手順書はExcelで出来ており、前回と違う変更点がどこにあるのか、どういった変更をするのか、資料を作成するのは非常に労力がかかります。
レビューする人も同様に、その場でそれらすべてに目を通すことは非常に難しく、面倒でもあります。
そこで、定型化している作業はテンプレート化して、それ以外の作業は都度作成し、テンプレートとの差分を自動的に取得できるような環境を検討しました。
再発防止策について
検討の結果、さまざまな案が浮かんでは消えて、、としたのですが、今回は割愛して結果はExcel手順書からMarkdown+Git管理の手順書に変更することとしました。
Git管理
Git管理にリリース手順書のテンプレートを追加して、リポジトリの運用に組み込んだことで、リリース結果とフィードバックを受け取ることが出来るようにしました。 これにより、リリース手順書の作成プロセスを明確にすることが出来ました。
Markdownの手順書
Excel手順書をMarkdown手順書にしたことで差分の取得を容易にしました。
これにより、プルリクレビューが成立して通常のコードと同じようなレビュー環境にすることが出来ました。

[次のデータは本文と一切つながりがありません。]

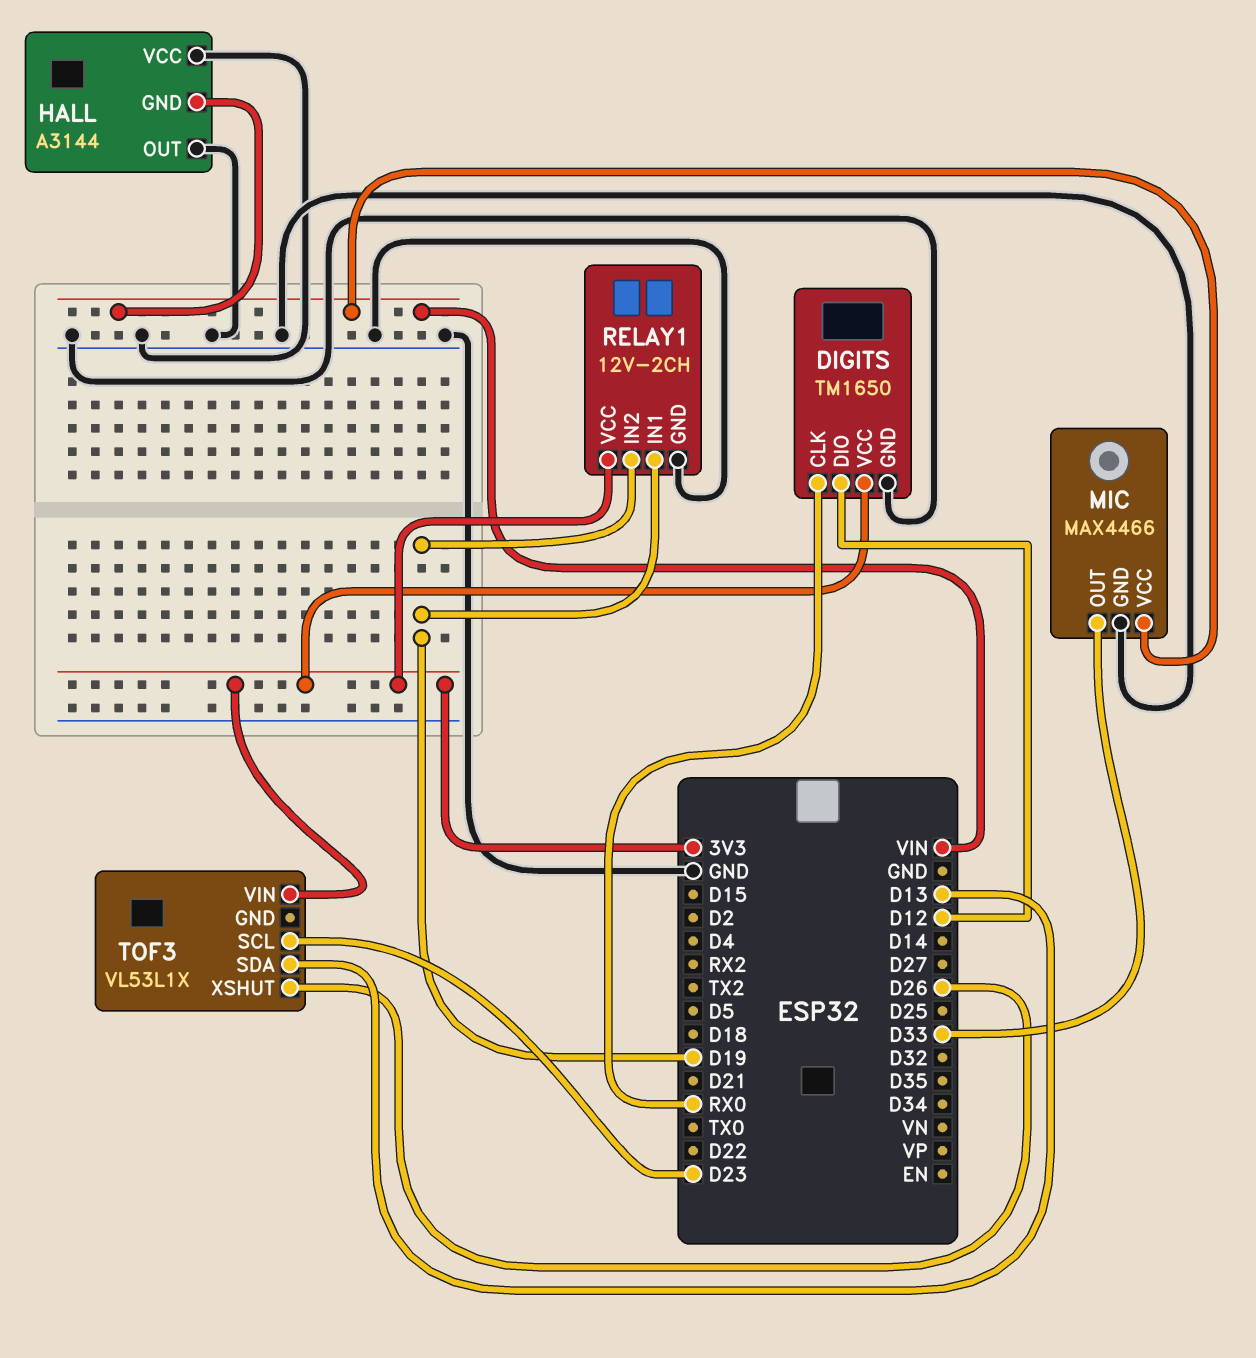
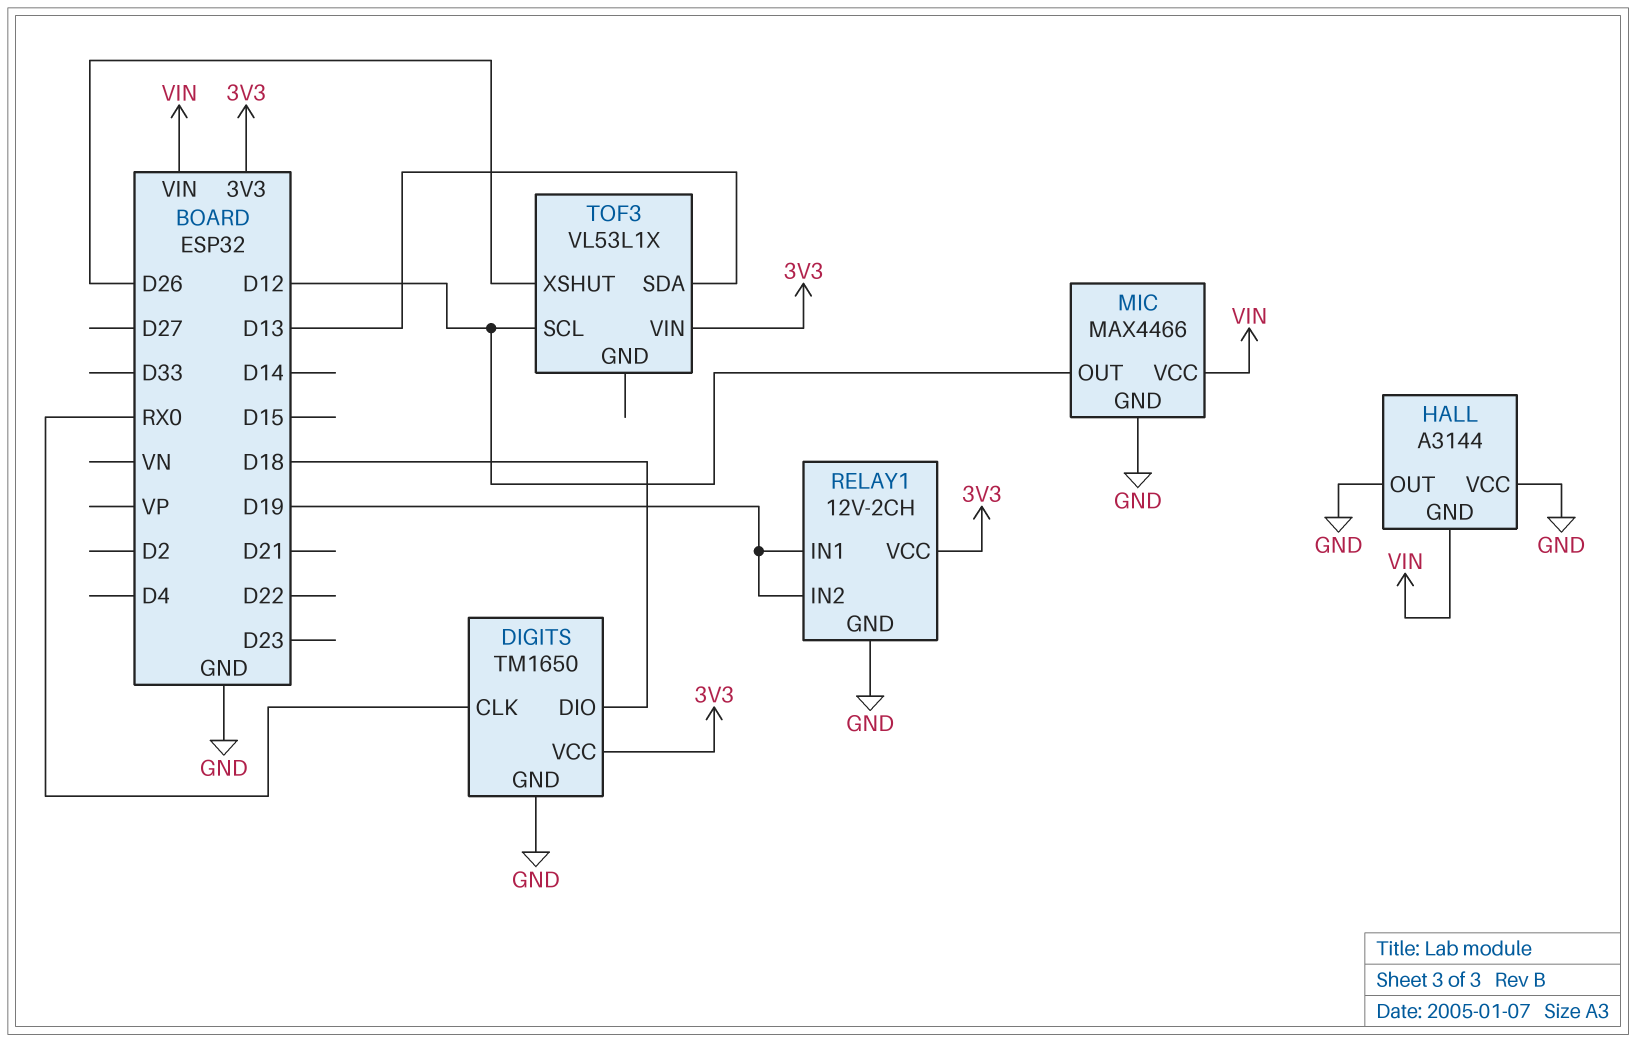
DIGITS pin DIO: D12 -> D18
MIC pin OUT: D33 -> D12
TOF3 pin SCL: D23 -> D12

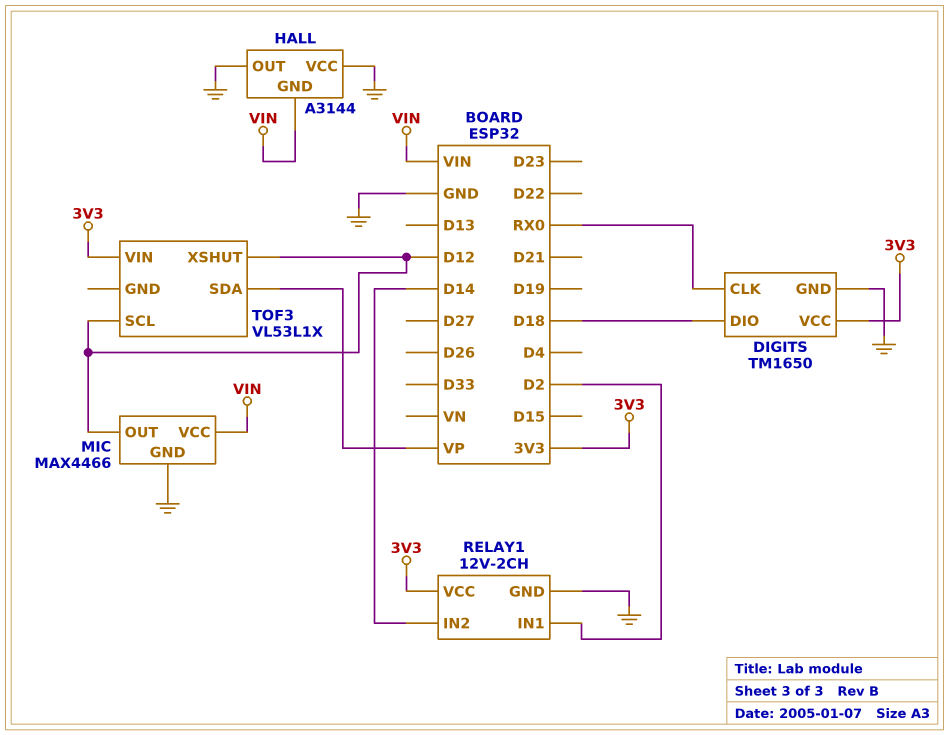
RELAY1 pin IN1: D19 -> D2
RELAY1 pin IN2: D19 -> D14
TOF3 pin SDA: D13 -> VP
TOF3 pin XSHUT: D26 -> D12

ちなみに、Markdownの手順書は見にくいのでは?と当初考えていましたが、構成を工夫したり、VSCodeの拡張機能を利用することでExcel手順書と遜色無いレベルにすることが出来ました。 ※上図にはありませんが、画像を使った手順もあります。
以下VSCodeの拡張機能をインストールすることで入力の手間を軽くしています。
- Markdown All in One
- Markdown Preview Enhanced
特にMarkdown Preview Enhancedはマークダウンをプレビューしてくれる上に、チェックボックスをONにすると文書自体も変更してくれるので非常に助かっています。
Markdown手順書とGit管理が組み合わさることで…
ブランチイメージにあるプルリクレビューで色々な効果を得られました。
release/v00000_plan_draft ⇒ release/v00000_planのプルリク
テンプレートとリリース手順書の比較をすることでどのような定型作業があり、定型外の作業はどれだけあるのか把握しやすくなりました。
release/v00000_plan ⇒ release/v00000のプルリク
リリース結果とテンプレートに追加で必要になった手順(つまり定型になる作業)が把握しやすくなりました。
おわりに
今回、Excel手順書を脱却してMarkdown+Git管理の手順書に変更しましたが、Git上でExcelの変更差分を出すプラグインもあるようです。
他にもGitに限らず様々な方法があると思いますので、あくまで一つの例として捉えていただいて、皆さまのデベロッパーライフに少しでもお役立て出来ればと思います。